A pesar de la leyenda rosada que no pocos han creado en torno al bienio republicano-socialista, lo cierto es que los resultados difícilmente pudieron ser peores, y no es menos verdad que cuando se tienen en cuenta todos los aspectos que hemos señalado sucintamente no resulta extraño que así fuera. Tampoco puede sorprender que los conspiradores de abril de 1931, a pesar de tener en sus manos todos los resortes del poder, a pesar de intentar realizar purgas en los distintos sectores de la administración sin excluir el Ejército, a pesar de promulgar una Ley de Defensa de la República que significaba la posibilidad de consagrar una dictadura de facto y a pesar de arrinconar a la Iglesia católica como temido rival ideológico sufrieran un monumental desgaste en apenas un bienio. La clave quizá se encuentre en el hecho de que habían prometido logros inalcanzables por irreales y por utópicos, y los logros prácticos, más allá de la palabrería propagandística, fueron muy magros. Por eso a nadie pueden sorprender los resultados electorales de 1933. En las elecciones de 19 de noviembre votó el 67,46 por ciento del censo electoral y las mujeres por primera vez[5]. Las derechas obtuvieron 3365700 votos, el centro 2051500 y las izquierdas 3118000. Sin embargo, el sistema electoral —que favorecía, por decisión directa de Azaña, las grandes agrupaciones— se tradujo en que las derechas, que se habían unido para las elecciones, obtuvieran más del doble de escaños que las izquierdas, con una diferencia entre ambas que no llegaba a los doscientos cincuenta mil votos.[6]
1934: el PSOE y los nacionalistas se alzan contra el gobierno legítimo de la República
La derrota de las izquierdas en las elecciones —tan sólo fueron elegidos esta vez 55 diputados masones— no debería haber provocado ninguna reacción extraordinaria entre fuerzas democráticas en la medida en que es una eventualidad de alternancia de poder legítima y necesaria en cualquier sistema democrático. Sin embargo, para grupos que desde hacía décadas cultivaban la amarga planta de la conspiración y que habían llegado al poder trepando sobre la misma y no gracias a un procedimiento democrático, se trató de una experiencia insoportable. La utopía había estado, desde su punto de vista, al alcance de la mano y ahora las urnas les habían apartado de ella. La reacción fue antidemocrática, pero comprensible —seguramente inevitable— para cualquiera que conociera la trayectoria histórica de los republicanos, los nacionalistas catalanes y el PSOE. Esa disposición de las fuerzas antisistema, que incluyó expresamente el recurso a la violencia revolucionaria, dislocó el sistema republicano durante los siguientes años y abrió el camino a la guerra civil.

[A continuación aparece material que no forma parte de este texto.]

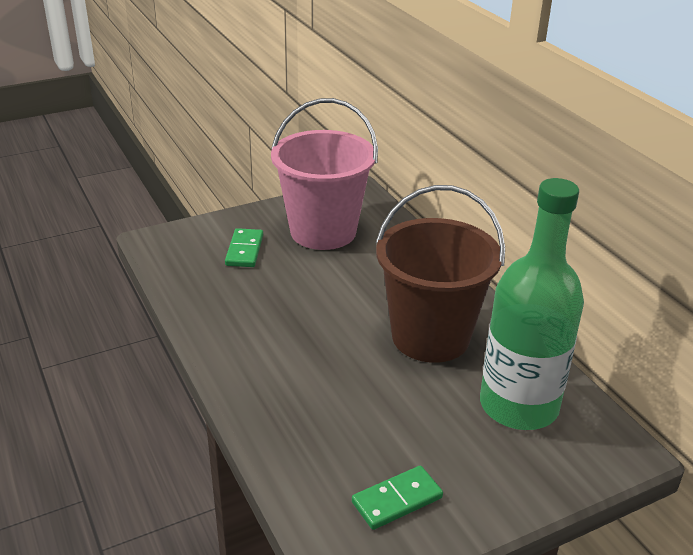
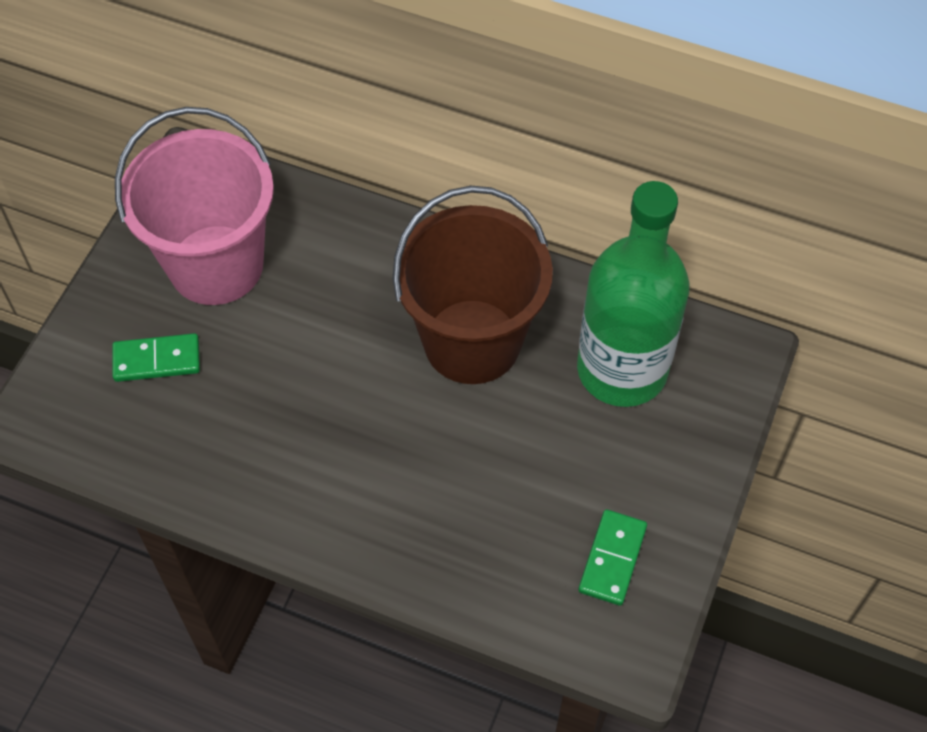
camera: 40 degrees left, 25 degrees up
(244, 250) = (157, 360): green domino -> green domino turned 60 degrees counterclockwise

En puridad, tras las elecciones de 1933, la fuerza mayoritaria —la CEDA— tendría que haber sido encargada de formar gobierno, pero las izquierdas que habían traído la Segunda República no estaban dispuestas a consentirlo a pesar de su indudable triunfo electoral. Mientras el presidente de la República, Alcalá Zamora, encomendaba la misión de formar gobierno a Lerroux, un republicano histórico pero en minoría, el PSOE y los nacionalistas catalanes comenzaron a urdir una conspiración armada que acabara con un gobierno de centro-derecha elegido democráticamente. Semejante acto iba a revestir una enorme gravedad porque no se trataba de grupos exteriores al Parlamento —como había sido el caso de los anarquistas en 1932 y 1933—, sino de partidos con representación parlamentaria que estaban dispuestas a torcer el resultado de las urnas por la fuerza de las armas.[7]
Los llamamientos a la revolución fueron numerosos, claros y contundentes. El 3 de enero de 1934, la prensa del PSOE[8] publicaba unas declaraciones de Indalecio Prieto que ponían de manifiesto el clima que reinaba en su partido: «Y ahora piden concordia. Es decir, una tregua en la pelea, una aproximación de los partidos, un cese de hostilidades… ¿Concordia? No. ¡Guerra de clases! Odio a muerte a la burguesía criminal. ¿Concordia? Sí, pero entre los proletarios de todas las ideas que quieran salvarse y librar a España del ludibrio. Pase lo que pase, ¡atención al disco rojo!»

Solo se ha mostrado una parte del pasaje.